The off-shot is that to run your application you end up also running a stack of other software too. Software which is not part of your business logic. Without doing any bit of useful work, all this software still needs to hum along and consume precious hardware resources. And that’s with virtualization hopefully packing everything efficiently on to the hardware so as not to waste it.

Then there is all those system instances that need to be configured and maintained.

The virtualization of hardware saved a lot of space and service work in the server room. I recall having to go in there to load CDs and reboot servers. With virtualization this is all gone.

Still I have to work with operating systems and applications servers.

I want to find a way to get rid of those too.

Just like hardware was virtualized so that multiple application easily could run on the same hardware.  It is time for application servers to be virtualized also.

How should something like that work ?

A virtual application server. It should be able to run any number of different applications simultaneously. Currently it is good practice to have separate AS instances per application. For a virtual AS this no longer makes sense.

Physical hardware can run any number of virtual OSes (resources permitting) so the virtual AS should be able to run any number of applications.

This would be something quite different from a java application running on Tomcat. A collection of java classes, supported by libraries. But which versions of those libraries ? The developer depends of very specific versions. Is not accidental that one Tomcat instance per application is preferred. The whole programming model demands it. So something new is needed.

One can argue that with hyperlinks the whole internet is such a virtual application server, in that all functions are available everywhere over URLs. Web services essentially work along these lines. But that still leaves the problem of all the application server instances. One for every web service. But if we could have one application server that could act as any web service. Simultaneously.

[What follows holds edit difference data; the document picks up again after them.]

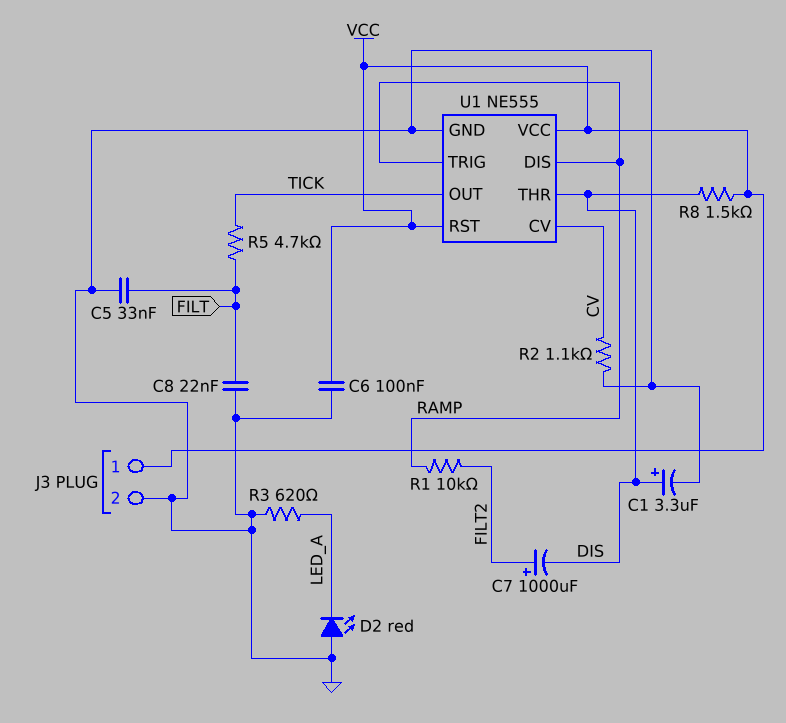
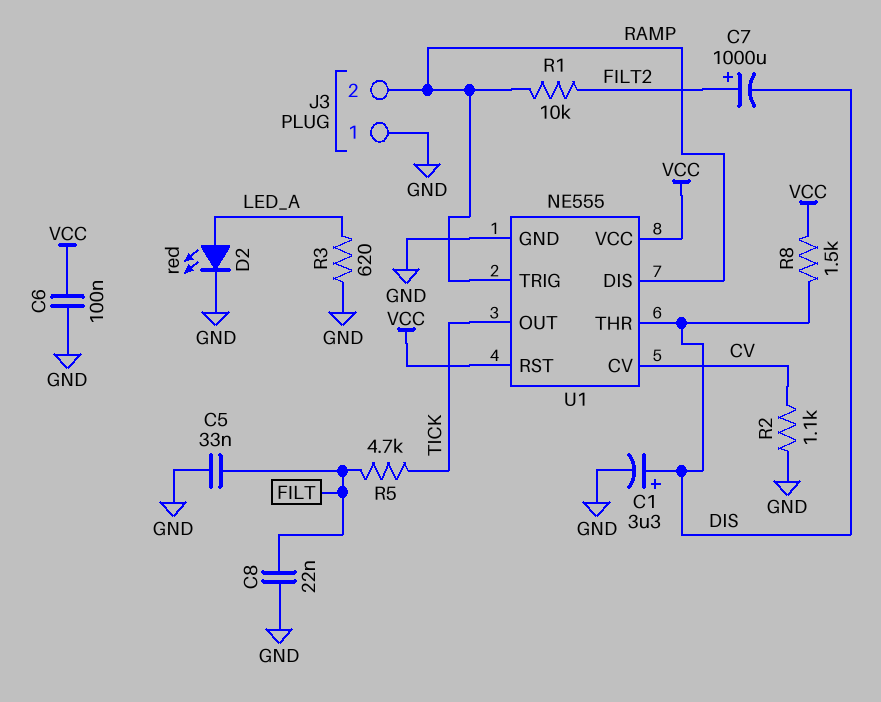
D2: LED red (A GND, K LED_A) -> LED red (A LED_A, K GND)
J3 pin 1: VCC -> GND
J3 pin 2: GND -> RAMP

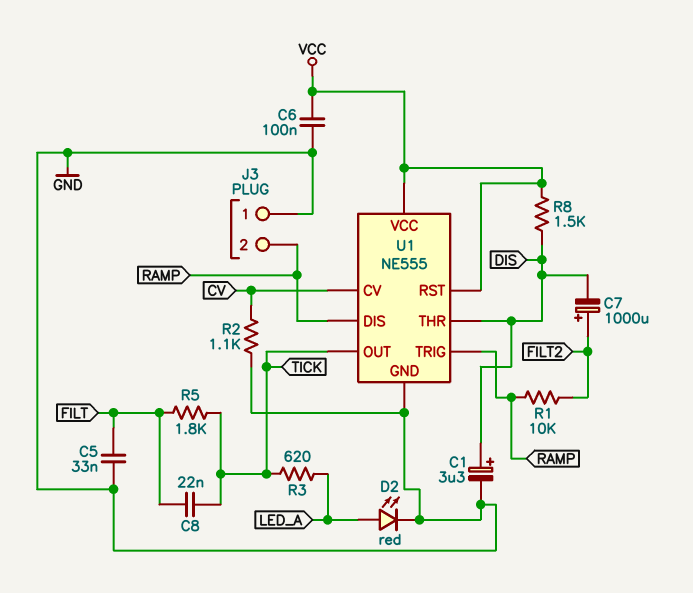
C8: 22nF (FILT, GND) -> 22nF (FILT, TICK)
R3: 620 (GND, LED_A) -> 620 (LED_A, TICK)
R5: 4.7k (FILT, TICK) -> 1.8k (FILT, TICK)

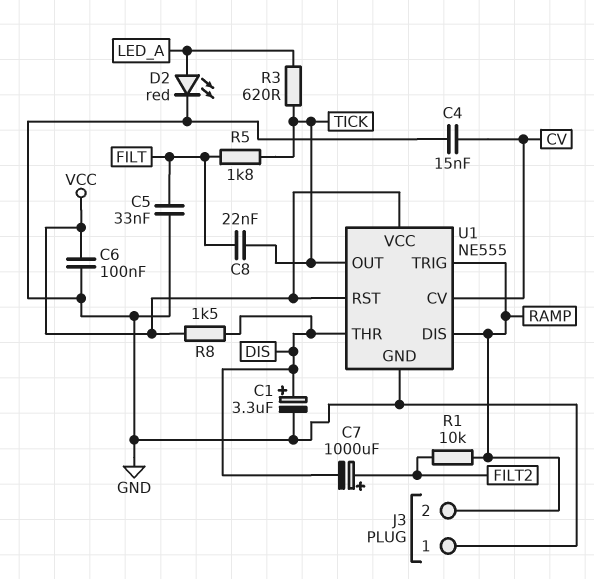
C4: none -> 15nF (CV, GND)
R2: 1.1k (CV, GND) -> none

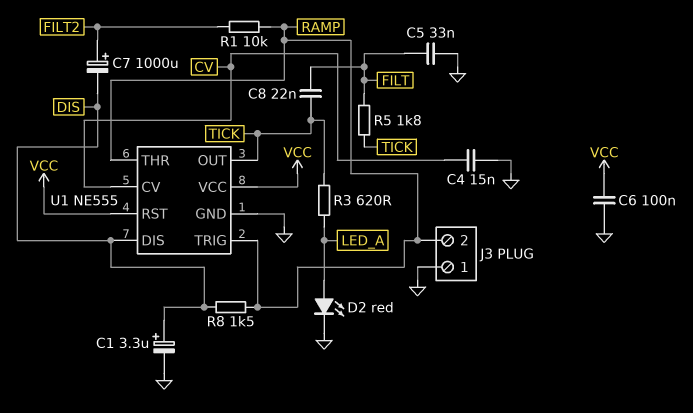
R8: 1.5k (DIS, VCC) -> 1.5k (DIS, RAMP)
U1 pin DIS: RAMP -> DIS
U1 pin THR: DIS -> RAMP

This ties into an objection I have against AWS. Setting up an application in Amazon’s cloud infrastructure requires configuring instances of OS and and application server. And selecting the size and version of those instances. This suggests to me more scope for virtualization. True, it gives me a precise level of control, much like what I’d have if I hosted everything myself. But I don’t want it.

When I drive a car I don’t want care about the surface of the road. I just want to get from point A to point B by car.

There is another trend going on now. Thick clients. Or apps, in the form that that most us encounter. Web services which have been consumed by other applications rather than thin clients have been around for a while, but the massive profusion of apps on tablets and cellphones is recent.

Many of these apps are stand-alone; There is no server component to their functionality. An App version of Solitaire can be solitary in every sense. But many, perhaps most do have it. So to create an app is to also create a server-side application to go with it. Possibly one server application for every app, maybe more; but in many cases one server application can serve multiple apps. Googles API is an example of this. In any case a lot of server applications are required, with functionality tailored to the requirements of the app. The app designer can avail themselves of API s, like that of Google mentioned above or other forms of more or less generic web services. But in all those cases the app designer is constrained by someone elses design. To not be limited the app designers will have to have a server application completely of their own design.

Here the virtual application server can come into its own.